We bought this house 2 years ago because I love to garden. I went to school for Greenhouse management and Landscape Design and it is my passion! When we bought the house I had visions of Victory Garden in head. :-)

The first year here we spent hours and hours hauling compost, digging, dealing with horrid soil and trying to get the garden beds ready. Poor Mike worked so hard digging and digging every weekend that summer!

Last year I was all excited and started buying a ton of $1 discounted plants from Lowe’s. I planted and planted. Well, half of it died but I wasn’t slowed down and knew that this year it would take off.

Well, I got put on bedrest in April before I could do much in the garden this year. I did get some seeds in the ground and did have hope for something and the rest I would try and do in the fall. Well, after sneaking off bedrest a few times to check out my garden NOTHING came up from last and it was ALL dead. When I mean all I mean ALL of it was dead.

I could not figure out what was going on. So the week before Jack was born Mike went out and dug 3 soil samples and I took them to the county extension office to see was happening. Honestly I thought it was our soil and a problem with the new compost we brought in but I didn’t want to admit it after all the work Mike had done.

Well, they said it was indeed our soil and it would be 5-8 years of working with it before we could get it to good gardening soil and we would have to re-dig and replace everything we had already done with new soil. I came home that afternoon and just cried and cried. (yes, I know I was very pregnant but still all my garden hopes were dashed!) I took it as a sign it was time to move back to Colorado! :-)

Anyway, after I got off bedrest I was at least going to try and get the gardens I did have back in some sort of shape. They were completely over run with weeds and I was so discouraged I just wanted to cry again.

I decided to go ahead and forge on and started weeding. After taking Oxycodone for after baby pain I felt great so I got a lot done in 2-3 days. I got one bed totally done. Well then I got put back on bedrest again for two weeks for high blood pressure. After I got off bedrest, I decided to start yet again, even though the one garden was again over run with weeds since I didn’t get it mulched.

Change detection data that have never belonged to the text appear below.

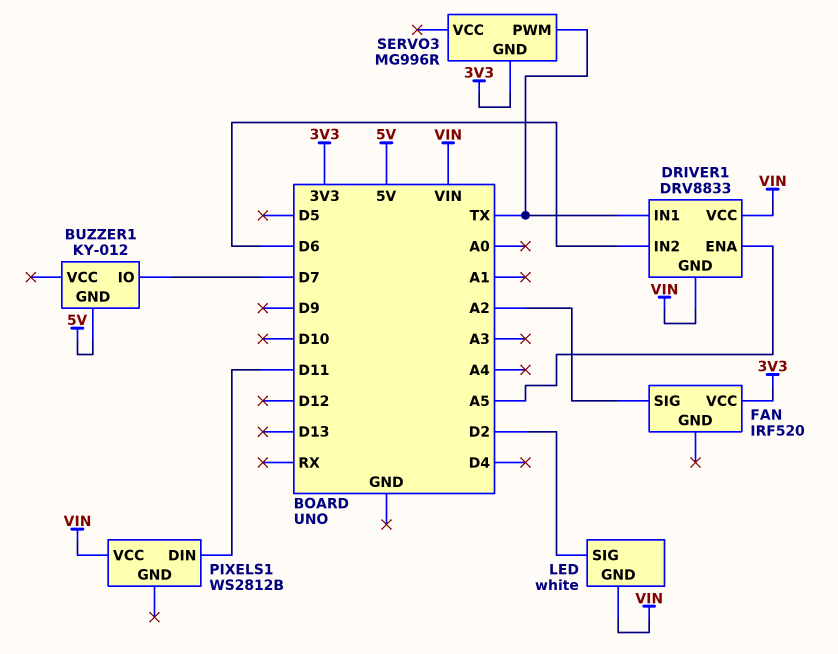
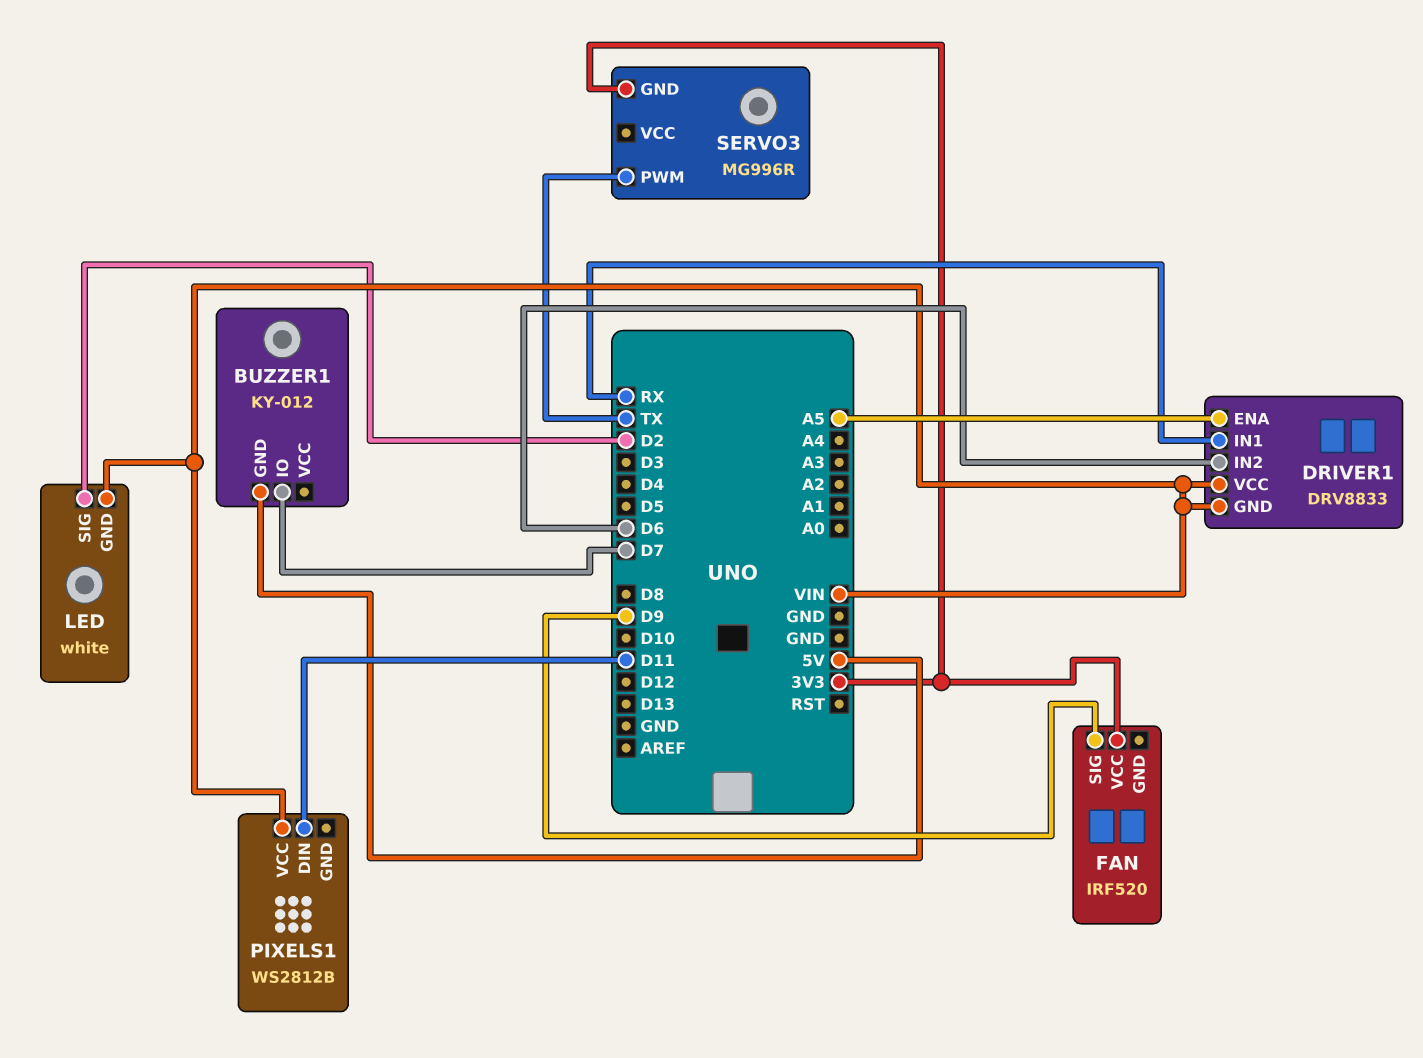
DRIVER1 pin IN1: TX -> RX
FAN pin SIG: A2 -> D9

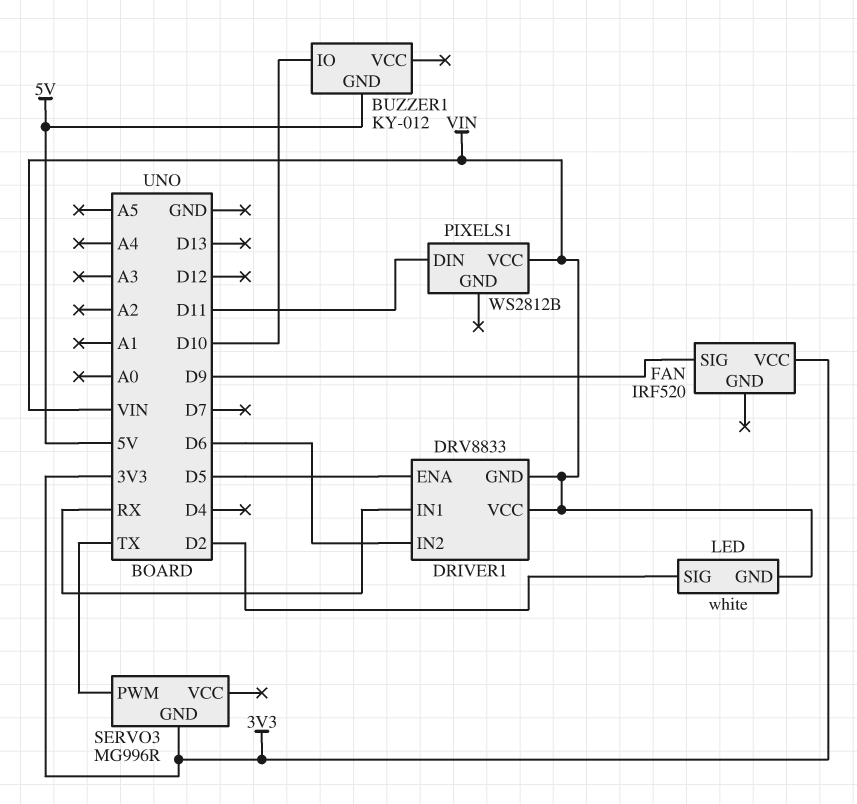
BUZZER1 pin IO: D7 -> D10
DRIVER1 pin ENA: A5 -> D5

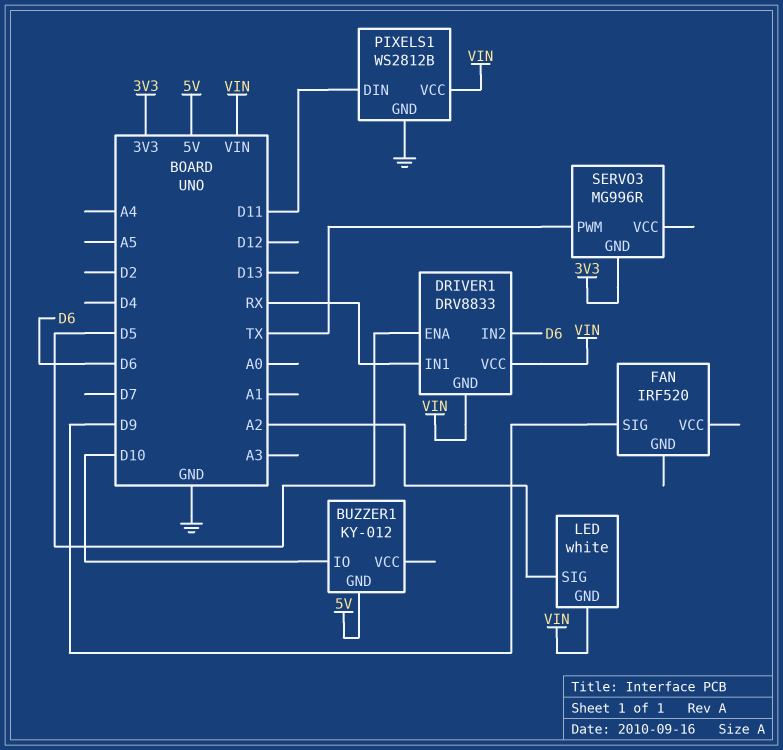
FAN pin VCC: 3V3 -> none
LED pin SIG: D2 -> A2
PIXELS1 pin GND: none -> GND

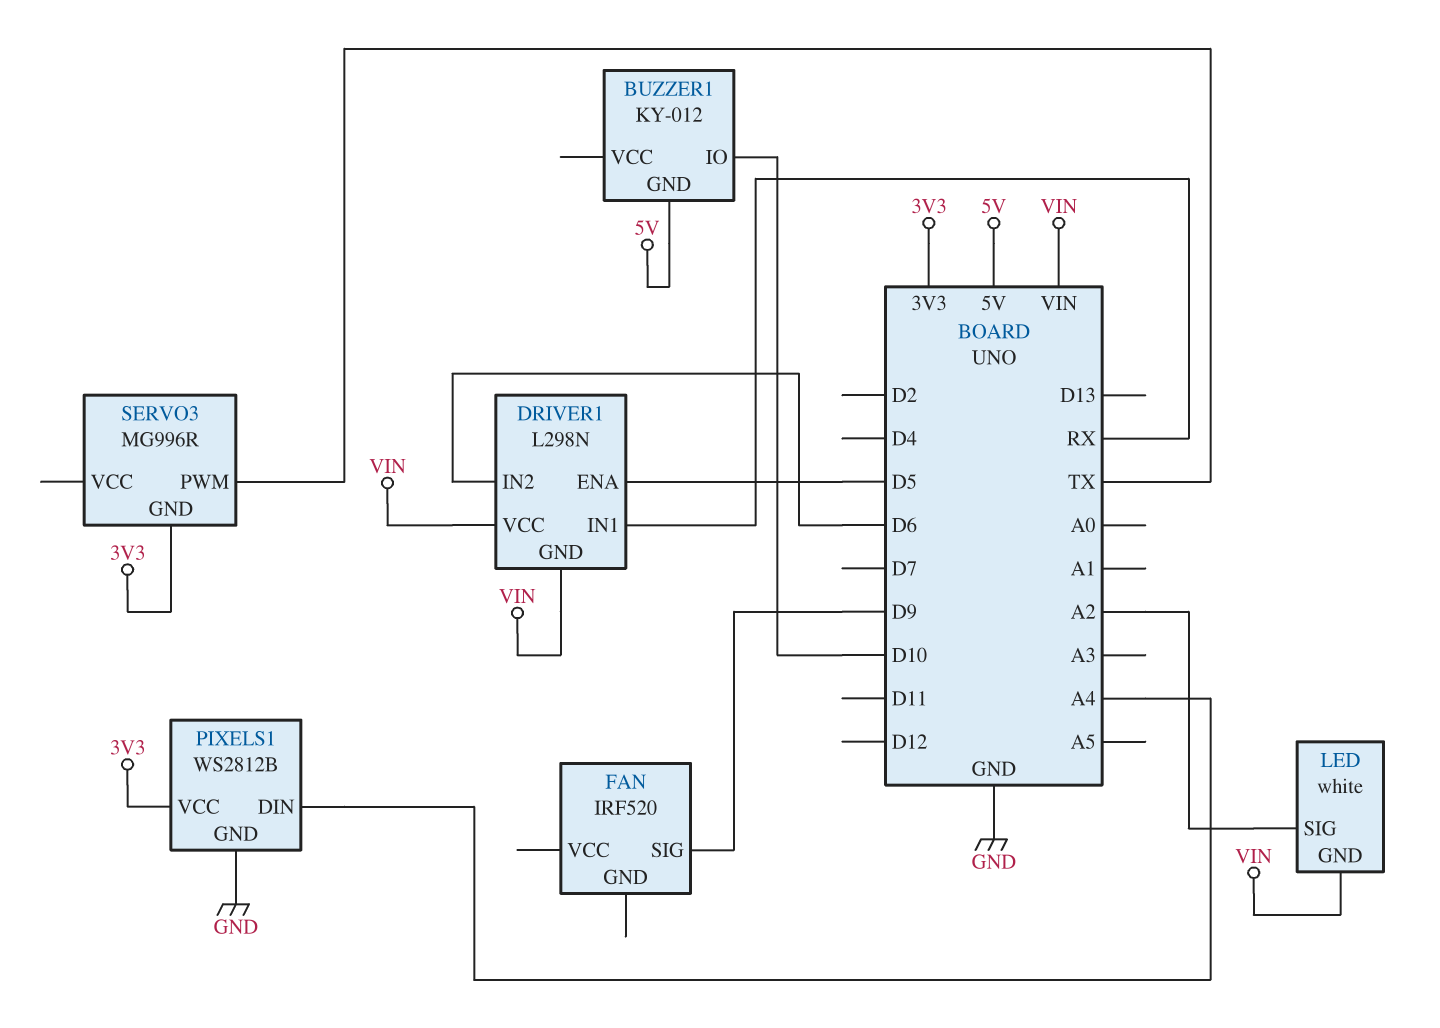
DRIVER1: DRV8833 -> L298N
PIXELS1 pin DIN: D11 -> A4
PIXELS1 pin VCC: VIN -> 3V3

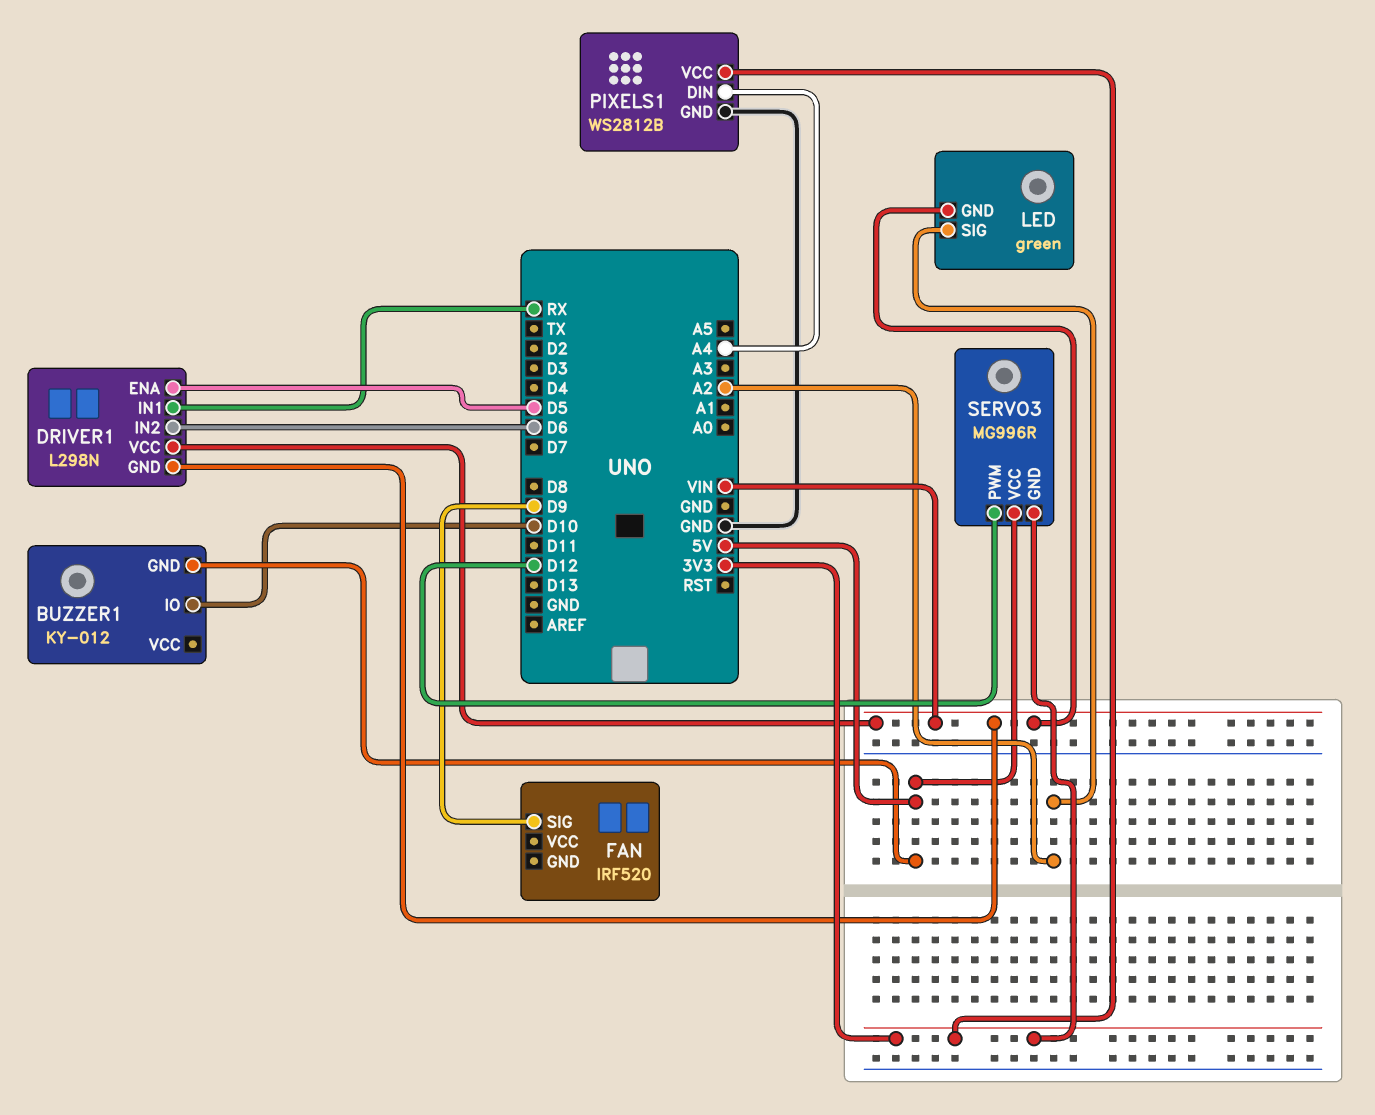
LED: white -> green
SERVO3 pin PWM: TX -> D12
SERVO3 pin VCC: none -> 5V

Honestly by this point I’m so discouraged that I just want to quit. It’s been close to or above 100 with horrid humidity almost everyday for 3-4 weeks. I went ahead and did some work anyway every night. After 3 months on bedrest I needed to start getting some exersise again and after having a leech, excuse me baby, stuck on me nursing for 5-8 hours a day I really needed to get away even if it was for 10-20 minutes.

Well, after working and working I finally got the gardens weeded. I was feeling pretty good that they are at least weed free. I even was able to transplant several plants to get them in a better spot to grow.

I was still very discouraged that nothing came up in my vegetable garden except my tomatoes and onion and even those looked really sorry. We worked so hard making raised beds and hauling compost for nothing! All mom and Mike have heard me talk about for the last month is how I just can’t believe my gardens are worthless.

Well, last week after all that work we had the worst hailstorm they have ever had in 70 years according to my neighbor. It hailed for 45 minutes straight! It was unbelievable! My poor neighbor had a huge garden and it was all stripped to the ground!

This was dill and onions. The dill was over 3 ft. tall!

If I would have done all that work and had all the gardens I wanted then they would be nothing but sticks right now.

Tomatoes

So I guess even though I was just sick because my gardens wouldn’t grow God spared me all that work to just be destroyed by the hailstorm.

I am also VERY thankful we aren’t living 100 years ago like my great grandparents where our winter food supply would be gone. I just don’t know how they did it! It’s amazing anyone survived in Kansas between the heat and storms around here!

Tawra

Note from the great wise one. After 35 years of Kansas hail storms I don’t put in a garden unless I am starving. Too much heat, hail and bugs. I don’t know either how the people who settled Kansas did it. I’m just so thankful the farmers had harvested the wheat before this all hit.

Jill

PS I love to call myself the great wise one just to tease my children.